Explanation Variables Table

This is a table showing the forecast part's adjusted and system forecast and the adjusted demand and all the explanation variables connected to the selected forecast part. The explanation variables can be changed in this table as well as in the explanation variable graph.

Rows: The top row called included, it is in this row you can add/remove explanation variables that is to e included in the multiple regression model for this part/group. In addition to this one top row there is a row for each periodic value of the data elements. The time interval extends from the first period having existing data on the current part/group to the last period of the forecast horizon. Labels are in the following format: YYYY-PP (where Y = year and P = period).
Columns: One column for each existing explanation variable, and one row with the adjusted demand, system forecast and adjusted forecast

Correlation Matrix

This table shows the correlation factor between the selected forecast part's adjusted demand and the explanation variables and between the different explanation variables. The matrix is a square matrix and the diagonal of this matrix will be all 1.0 since a vector's correlation factor with itself is 1.0. Each cell in this matrix shows the correlation between the corresponding X and Y vectors. A correlation factor is a number between -1 and 1 that tells the strength and direction of a relationship between to variables.

Multicollinearity

The correlation matrix, this matrix shows the correlation between the different explanation variables and the other explanation variables and the adjusted demand of the selected forecast part/group. Here the Row labels indicates the explanation variable's the column values in this row is correlations coefficient for the explanation variable with the other explanation variables. A rule of thumb any correlation coefficient value (cell number) above 0.7 indicates multicollinearity.

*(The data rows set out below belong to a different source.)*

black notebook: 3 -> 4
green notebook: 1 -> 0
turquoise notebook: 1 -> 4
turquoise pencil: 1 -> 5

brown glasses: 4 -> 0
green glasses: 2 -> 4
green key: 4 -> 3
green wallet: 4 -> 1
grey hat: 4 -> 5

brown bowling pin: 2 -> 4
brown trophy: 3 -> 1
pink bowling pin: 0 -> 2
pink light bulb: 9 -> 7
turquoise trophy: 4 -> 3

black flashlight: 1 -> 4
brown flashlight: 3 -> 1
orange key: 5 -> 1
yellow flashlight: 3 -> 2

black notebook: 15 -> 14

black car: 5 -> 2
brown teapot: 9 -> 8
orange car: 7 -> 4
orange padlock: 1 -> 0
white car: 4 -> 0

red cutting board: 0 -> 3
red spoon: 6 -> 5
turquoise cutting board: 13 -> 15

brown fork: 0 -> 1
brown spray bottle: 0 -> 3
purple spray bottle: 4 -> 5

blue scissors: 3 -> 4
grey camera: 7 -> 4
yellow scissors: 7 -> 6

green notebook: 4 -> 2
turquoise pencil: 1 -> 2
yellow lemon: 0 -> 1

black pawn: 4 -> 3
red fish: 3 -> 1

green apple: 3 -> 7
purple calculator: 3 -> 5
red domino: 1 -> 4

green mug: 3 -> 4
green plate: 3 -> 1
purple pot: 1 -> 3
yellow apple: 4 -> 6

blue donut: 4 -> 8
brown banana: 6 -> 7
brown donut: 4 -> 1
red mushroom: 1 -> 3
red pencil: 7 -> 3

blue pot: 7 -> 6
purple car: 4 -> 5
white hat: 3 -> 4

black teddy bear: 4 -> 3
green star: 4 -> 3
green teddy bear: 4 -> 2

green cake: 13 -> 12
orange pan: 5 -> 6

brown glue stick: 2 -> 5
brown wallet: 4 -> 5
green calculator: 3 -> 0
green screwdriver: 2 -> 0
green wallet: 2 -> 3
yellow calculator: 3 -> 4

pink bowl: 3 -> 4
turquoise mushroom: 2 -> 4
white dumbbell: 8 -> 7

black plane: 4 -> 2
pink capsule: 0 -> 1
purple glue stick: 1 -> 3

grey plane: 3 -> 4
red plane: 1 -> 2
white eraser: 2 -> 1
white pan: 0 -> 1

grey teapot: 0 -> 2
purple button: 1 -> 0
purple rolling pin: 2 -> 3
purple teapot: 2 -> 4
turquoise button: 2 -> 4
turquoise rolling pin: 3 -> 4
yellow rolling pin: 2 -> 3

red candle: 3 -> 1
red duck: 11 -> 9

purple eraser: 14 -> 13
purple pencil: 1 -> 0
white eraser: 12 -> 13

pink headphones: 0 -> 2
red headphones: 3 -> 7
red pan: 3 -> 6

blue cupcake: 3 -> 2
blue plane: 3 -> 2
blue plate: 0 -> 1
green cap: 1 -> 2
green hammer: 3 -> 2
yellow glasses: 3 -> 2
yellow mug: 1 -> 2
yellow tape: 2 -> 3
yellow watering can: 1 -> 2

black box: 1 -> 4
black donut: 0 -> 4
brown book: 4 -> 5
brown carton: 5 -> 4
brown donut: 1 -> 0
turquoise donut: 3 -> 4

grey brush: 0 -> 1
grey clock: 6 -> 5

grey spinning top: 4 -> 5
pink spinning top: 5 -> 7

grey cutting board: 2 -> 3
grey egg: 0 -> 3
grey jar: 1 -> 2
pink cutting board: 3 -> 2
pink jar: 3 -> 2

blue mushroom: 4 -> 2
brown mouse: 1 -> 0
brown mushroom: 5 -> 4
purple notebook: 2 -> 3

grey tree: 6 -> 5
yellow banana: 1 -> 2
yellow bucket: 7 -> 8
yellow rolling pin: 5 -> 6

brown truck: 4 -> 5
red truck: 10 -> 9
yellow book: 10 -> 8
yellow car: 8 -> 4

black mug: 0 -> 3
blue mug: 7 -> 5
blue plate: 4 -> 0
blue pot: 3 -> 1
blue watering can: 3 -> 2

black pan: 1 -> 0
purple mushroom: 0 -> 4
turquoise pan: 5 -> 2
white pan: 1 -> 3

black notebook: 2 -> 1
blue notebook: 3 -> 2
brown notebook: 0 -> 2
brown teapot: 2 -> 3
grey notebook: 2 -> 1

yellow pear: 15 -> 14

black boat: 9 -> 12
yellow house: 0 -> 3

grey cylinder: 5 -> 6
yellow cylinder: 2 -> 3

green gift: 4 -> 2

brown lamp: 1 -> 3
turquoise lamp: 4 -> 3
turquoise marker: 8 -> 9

In some sense, the collinear variables contain the same information about the dependent variable. If nominally "different" measures actually quantify the same phenomenon then they are redundant. Alternatively, if the variables are accorded different names and perhaps employ different numeric measurement scales but are highly correlated with each other, then they suffer from redundancy. For example the 2 explanation variables number people listening to your radio advertisement and the number of dollars spent on advertising has a correlation coefficient on 0.85 these to variables explains the same data and only one of them is needed.

Consequences of multicollinearity

In some cases it will not be possible for Demand Planning to calculate the regression. In the presence of multicollinearity, the estimate of one explanation variable's impact on y (the forecast) while controlling for the other explanation variables tends to be less precise than if the explanation variables were uncorrelated with one another. The usual interpretation of a regression coefficient is that it provides an estimate of the effect of a one unit change in an explanation variable, X1, holding the other explanation variables constant. If X1 is highly correlated with another explanation variable, X2, in the given data set, then we only have observations for which X1 and X2 have a particular relationship (either positive or negative). We don't have observations for which X1 changes independently of X2, so we have an imprecise estimate of the effect of independent changes in X1.

Prerequisites

System Effects

A explanation variable has been deleted, changed  or a new explanation variable has been created.